Jihadists put squeeze on Syria's Assad as Russia defends aid
Jihadists advanced on a regime airbase in eastern Syria on Thursday after the fall of a northern military airport, as Russia defended its military aid to embattled President Bashar al-Assad.
The regime's most powerful ally dismissed criticism of its intervention from Western states, which are carrying out air strikes on jihadists in both Syria and neighbouring Iraq, although they also seek Assad's ouster.
"We helped, are continuing to help and will help the Syrian government when it comes to supplying the Syrian army with everything it needs," said Russian Foreign Minister Sergei Lavrov.
Islamic State group jihadists edged closer to a strategic airbase outside the eastern city of Deir Ezzor in heavy clashes that left 54 combatants dead, said the Syrian Observatory for Human Rights.
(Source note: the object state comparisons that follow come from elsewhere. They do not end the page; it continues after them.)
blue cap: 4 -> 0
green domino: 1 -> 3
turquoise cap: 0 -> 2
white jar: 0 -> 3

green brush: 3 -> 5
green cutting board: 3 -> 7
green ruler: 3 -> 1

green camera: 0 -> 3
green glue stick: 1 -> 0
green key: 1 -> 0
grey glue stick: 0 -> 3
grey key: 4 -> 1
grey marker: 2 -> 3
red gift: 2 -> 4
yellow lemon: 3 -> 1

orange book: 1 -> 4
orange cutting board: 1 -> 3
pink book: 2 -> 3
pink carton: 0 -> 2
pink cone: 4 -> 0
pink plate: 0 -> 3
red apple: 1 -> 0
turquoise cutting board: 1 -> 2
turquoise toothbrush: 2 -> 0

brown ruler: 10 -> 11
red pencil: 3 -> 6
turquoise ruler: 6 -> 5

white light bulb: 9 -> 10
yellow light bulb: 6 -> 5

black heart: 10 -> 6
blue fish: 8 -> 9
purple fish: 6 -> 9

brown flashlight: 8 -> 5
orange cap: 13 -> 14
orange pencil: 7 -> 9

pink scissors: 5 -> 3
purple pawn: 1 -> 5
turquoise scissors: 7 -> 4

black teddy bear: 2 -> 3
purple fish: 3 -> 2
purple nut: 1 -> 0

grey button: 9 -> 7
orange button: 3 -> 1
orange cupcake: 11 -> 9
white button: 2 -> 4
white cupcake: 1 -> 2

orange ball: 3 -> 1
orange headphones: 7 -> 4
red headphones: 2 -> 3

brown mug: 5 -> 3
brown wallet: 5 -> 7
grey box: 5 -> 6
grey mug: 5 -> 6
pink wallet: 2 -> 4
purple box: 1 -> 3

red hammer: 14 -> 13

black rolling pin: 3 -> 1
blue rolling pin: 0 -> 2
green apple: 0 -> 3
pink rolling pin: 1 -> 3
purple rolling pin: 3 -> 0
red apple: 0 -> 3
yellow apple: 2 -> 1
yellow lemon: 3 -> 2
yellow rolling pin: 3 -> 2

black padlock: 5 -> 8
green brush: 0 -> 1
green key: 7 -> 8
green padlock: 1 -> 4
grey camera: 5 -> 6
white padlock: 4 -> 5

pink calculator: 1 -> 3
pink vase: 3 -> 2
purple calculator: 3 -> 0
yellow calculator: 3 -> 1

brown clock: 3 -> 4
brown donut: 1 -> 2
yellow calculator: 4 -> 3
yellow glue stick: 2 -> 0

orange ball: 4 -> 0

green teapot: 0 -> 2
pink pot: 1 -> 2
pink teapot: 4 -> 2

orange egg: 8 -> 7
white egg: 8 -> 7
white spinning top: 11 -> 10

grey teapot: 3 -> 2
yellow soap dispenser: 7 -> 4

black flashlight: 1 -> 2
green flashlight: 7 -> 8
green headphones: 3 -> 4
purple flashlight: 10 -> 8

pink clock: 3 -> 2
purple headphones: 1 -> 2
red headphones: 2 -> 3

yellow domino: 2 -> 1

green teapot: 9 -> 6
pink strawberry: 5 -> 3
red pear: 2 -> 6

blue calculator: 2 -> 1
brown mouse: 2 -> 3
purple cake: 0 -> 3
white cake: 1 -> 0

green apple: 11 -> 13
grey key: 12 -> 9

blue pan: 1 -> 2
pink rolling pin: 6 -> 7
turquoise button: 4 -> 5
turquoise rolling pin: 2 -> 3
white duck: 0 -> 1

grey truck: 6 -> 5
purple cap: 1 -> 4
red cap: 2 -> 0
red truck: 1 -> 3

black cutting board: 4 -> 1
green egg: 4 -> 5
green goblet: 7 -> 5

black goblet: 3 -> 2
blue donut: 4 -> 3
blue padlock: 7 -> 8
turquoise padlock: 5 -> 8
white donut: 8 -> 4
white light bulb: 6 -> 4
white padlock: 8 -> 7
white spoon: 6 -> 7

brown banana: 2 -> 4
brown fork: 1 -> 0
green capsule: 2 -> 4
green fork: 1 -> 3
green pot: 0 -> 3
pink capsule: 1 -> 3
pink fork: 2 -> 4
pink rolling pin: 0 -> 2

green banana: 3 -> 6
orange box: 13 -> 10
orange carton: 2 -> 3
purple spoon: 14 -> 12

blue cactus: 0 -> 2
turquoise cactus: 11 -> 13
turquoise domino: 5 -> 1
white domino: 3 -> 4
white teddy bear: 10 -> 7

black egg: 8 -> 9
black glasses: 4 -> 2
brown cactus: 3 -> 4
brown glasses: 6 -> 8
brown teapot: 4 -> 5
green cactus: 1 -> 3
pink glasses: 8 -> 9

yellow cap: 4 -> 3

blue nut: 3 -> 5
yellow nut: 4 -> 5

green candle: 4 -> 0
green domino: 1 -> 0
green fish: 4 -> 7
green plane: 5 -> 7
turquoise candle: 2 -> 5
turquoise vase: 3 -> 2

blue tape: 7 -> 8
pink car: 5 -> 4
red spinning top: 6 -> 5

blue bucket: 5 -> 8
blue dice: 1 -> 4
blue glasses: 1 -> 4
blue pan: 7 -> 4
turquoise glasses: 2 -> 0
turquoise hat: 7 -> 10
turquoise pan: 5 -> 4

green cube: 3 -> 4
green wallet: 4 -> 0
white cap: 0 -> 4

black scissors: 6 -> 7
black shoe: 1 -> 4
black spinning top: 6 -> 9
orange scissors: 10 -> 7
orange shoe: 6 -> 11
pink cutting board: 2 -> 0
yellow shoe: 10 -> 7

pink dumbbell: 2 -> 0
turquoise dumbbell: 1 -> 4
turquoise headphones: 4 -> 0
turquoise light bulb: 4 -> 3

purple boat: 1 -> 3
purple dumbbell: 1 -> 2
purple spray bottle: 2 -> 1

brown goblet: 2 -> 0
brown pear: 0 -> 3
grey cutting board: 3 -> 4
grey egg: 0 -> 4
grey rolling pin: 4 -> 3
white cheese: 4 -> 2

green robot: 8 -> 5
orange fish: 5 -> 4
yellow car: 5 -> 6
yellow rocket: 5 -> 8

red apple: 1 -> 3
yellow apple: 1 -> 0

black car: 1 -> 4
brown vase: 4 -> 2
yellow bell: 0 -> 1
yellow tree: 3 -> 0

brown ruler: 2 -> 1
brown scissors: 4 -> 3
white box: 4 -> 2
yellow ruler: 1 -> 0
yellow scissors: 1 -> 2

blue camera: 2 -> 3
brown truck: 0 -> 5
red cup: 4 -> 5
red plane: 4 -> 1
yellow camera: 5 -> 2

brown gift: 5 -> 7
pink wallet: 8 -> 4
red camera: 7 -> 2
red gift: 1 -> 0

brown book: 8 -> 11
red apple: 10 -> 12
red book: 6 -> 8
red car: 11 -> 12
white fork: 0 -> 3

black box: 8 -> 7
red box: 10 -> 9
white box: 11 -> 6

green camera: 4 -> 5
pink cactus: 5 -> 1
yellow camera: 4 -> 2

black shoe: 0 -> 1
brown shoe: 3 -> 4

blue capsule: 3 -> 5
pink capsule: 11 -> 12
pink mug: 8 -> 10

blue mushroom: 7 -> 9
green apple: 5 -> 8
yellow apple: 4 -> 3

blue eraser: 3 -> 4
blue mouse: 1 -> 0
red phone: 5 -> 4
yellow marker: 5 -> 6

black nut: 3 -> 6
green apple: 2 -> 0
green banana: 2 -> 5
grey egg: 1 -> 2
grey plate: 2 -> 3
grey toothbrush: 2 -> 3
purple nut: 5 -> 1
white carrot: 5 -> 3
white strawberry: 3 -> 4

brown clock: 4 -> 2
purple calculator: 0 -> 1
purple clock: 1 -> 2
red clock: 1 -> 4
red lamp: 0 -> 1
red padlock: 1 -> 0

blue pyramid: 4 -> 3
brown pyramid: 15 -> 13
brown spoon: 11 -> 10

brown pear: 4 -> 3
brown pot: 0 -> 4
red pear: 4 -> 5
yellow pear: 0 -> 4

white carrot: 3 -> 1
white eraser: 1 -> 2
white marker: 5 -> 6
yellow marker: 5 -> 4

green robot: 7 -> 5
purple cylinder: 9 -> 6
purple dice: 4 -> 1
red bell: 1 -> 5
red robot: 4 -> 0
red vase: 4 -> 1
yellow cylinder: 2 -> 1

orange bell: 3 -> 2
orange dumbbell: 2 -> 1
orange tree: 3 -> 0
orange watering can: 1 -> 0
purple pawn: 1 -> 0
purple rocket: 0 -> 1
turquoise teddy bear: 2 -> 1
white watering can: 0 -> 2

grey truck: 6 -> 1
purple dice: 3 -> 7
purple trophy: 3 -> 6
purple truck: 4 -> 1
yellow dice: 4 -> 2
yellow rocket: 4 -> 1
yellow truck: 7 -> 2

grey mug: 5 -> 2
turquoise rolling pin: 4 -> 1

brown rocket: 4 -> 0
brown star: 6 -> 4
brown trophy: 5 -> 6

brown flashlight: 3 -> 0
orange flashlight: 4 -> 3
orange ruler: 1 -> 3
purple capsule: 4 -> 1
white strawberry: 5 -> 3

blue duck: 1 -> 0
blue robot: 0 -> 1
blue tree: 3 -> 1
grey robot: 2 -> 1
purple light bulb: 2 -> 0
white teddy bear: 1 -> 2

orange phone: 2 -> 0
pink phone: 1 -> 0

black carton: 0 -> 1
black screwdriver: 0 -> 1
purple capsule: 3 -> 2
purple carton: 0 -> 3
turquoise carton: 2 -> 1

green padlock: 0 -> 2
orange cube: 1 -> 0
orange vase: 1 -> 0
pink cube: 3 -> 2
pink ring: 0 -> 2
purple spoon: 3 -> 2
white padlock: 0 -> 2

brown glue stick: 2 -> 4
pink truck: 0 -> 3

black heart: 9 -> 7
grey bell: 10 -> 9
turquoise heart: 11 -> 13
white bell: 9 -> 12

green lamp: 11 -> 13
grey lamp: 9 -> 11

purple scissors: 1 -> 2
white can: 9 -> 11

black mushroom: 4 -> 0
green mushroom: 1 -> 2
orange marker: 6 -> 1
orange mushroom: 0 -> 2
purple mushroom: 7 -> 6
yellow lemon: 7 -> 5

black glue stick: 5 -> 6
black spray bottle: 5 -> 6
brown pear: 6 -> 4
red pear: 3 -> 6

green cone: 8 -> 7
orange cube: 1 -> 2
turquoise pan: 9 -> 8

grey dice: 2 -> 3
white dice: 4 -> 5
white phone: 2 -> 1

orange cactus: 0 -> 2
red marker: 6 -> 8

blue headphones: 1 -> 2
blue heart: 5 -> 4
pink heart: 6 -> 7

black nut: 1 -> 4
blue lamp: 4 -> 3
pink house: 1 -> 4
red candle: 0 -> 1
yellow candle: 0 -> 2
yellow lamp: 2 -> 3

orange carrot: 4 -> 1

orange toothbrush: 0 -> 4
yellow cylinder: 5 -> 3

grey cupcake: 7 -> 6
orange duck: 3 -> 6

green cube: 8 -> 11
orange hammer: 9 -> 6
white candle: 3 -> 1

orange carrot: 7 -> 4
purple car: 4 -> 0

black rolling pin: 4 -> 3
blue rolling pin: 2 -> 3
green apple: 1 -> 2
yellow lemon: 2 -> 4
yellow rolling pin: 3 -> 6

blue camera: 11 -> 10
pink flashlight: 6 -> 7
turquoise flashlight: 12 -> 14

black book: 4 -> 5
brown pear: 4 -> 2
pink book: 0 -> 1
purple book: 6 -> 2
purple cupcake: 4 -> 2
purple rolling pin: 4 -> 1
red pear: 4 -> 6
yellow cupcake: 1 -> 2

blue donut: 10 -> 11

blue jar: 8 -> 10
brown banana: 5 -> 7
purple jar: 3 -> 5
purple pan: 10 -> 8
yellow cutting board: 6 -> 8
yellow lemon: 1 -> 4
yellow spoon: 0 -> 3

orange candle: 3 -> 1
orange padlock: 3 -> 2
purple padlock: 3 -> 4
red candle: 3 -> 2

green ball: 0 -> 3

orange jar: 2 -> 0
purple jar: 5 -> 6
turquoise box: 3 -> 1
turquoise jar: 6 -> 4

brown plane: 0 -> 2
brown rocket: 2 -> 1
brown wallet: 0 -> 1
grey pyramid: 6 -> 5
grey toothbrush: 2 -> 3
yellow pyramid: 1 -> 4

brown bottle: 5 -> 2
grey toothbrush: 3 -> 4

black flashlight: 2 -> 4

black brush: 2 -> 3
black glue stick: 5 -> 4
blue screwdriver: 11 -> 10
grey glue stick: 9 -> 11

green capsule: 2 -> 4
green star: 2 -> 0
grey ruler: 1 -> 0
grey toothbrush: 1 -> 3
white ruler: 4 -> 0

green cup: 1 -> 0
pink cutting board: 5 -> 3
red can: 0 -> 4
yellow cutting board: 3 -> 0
It said the Sunni Muslim extremist group, which has captured territory across Iraq and Syria, seized control of an army post near the base on Wednesday night.
Observatory director Rami Abdel Rahman said 36 IS fighters and 18 regime soldiers were killed.
IS fought its way to barely one kilometre (less than one mile) from the airport with the seizure of the army post used by a rocket battalion.
Two suicide bombers were used by the jihadists in the assault, one of them a child, driving cars laden with explosives, said Abdel Rahman.
IS already controls most of oil-rich Deir Ezzor province including about half of its capital, and has fought for more than a year to capture the airport and the rest of the city.
Deir Ezzor would be the second provincial capital to fall to the group after the northern city of Raqa, which it has named the capital of its self-declared "caliphate".
The Deir Ezzor assault came as rival jihadists from Al-Qaeda's Syrian affiliate and their allies on Wednesday seized the last regime-held military base in the northwestern province of Idlib.
- Three bases left -
According to the Observatory, the regime is now left with just three airbases in the east and north of the country -- Deir Ezzor, and Neirab and Kweyris in Aleppo province -- although it has military airports in other parts of Syria.
At least 56 soldiers were killed, some execution-style, as rebels captured Idlib's Abu Duhur military airport under the cover of an intense sandstorm following a two-year battle, the Observatory said.
Abdel Rahman, whose Britain-based group relies on a network of sources on the ground in Syria, said at least 40 soldiers were taken prisoner and dozens more were missing.
Rebels tweeted images of helicopters and planes abandoned on the tarmac.
Abdel Rahman said the entire province of Idlib was now under the control of Al-Nusra Front and other rebel groups.
Assad's regime appeared to admit the loss, with state television saying troops had left the base.
It has been at war with different rebel groups for the past four and a half years, in a conflict that has killed at least 240,000 people and forced millions more to flee abroad.
Russia on Thursday denied it was ramping up its military presence in Syria, saying it was supplying its ally with humanitarian aid and military equipment under existing contracts.
"Russian planes are sending to Syria both military equipment in accordance with current contracts and humanitarian aid," Lavrov told reporters in Moscow.
"We have never made our military presence (in Syria) a secret," he said. "Russia is not taking any additional steps."
US officials said this week that Russia was solidifying its foothold in Syria, sending ships, armoured personnel carriers and naval infantry.
Lavrov rubbished suggestions that Russia's greater involvement in Syria would throw a wrench in the plans of the Western coalition's fight against IS.
"This logic is uncomprehensible to me," Russia's top diplomat said. "The Syrian army is the most effective force that can stand up to the terror threat on the ground."
The Syrian conflict broke out in March 2011 when Assad brutally cracked down on peaceful protests against him and people took up arms.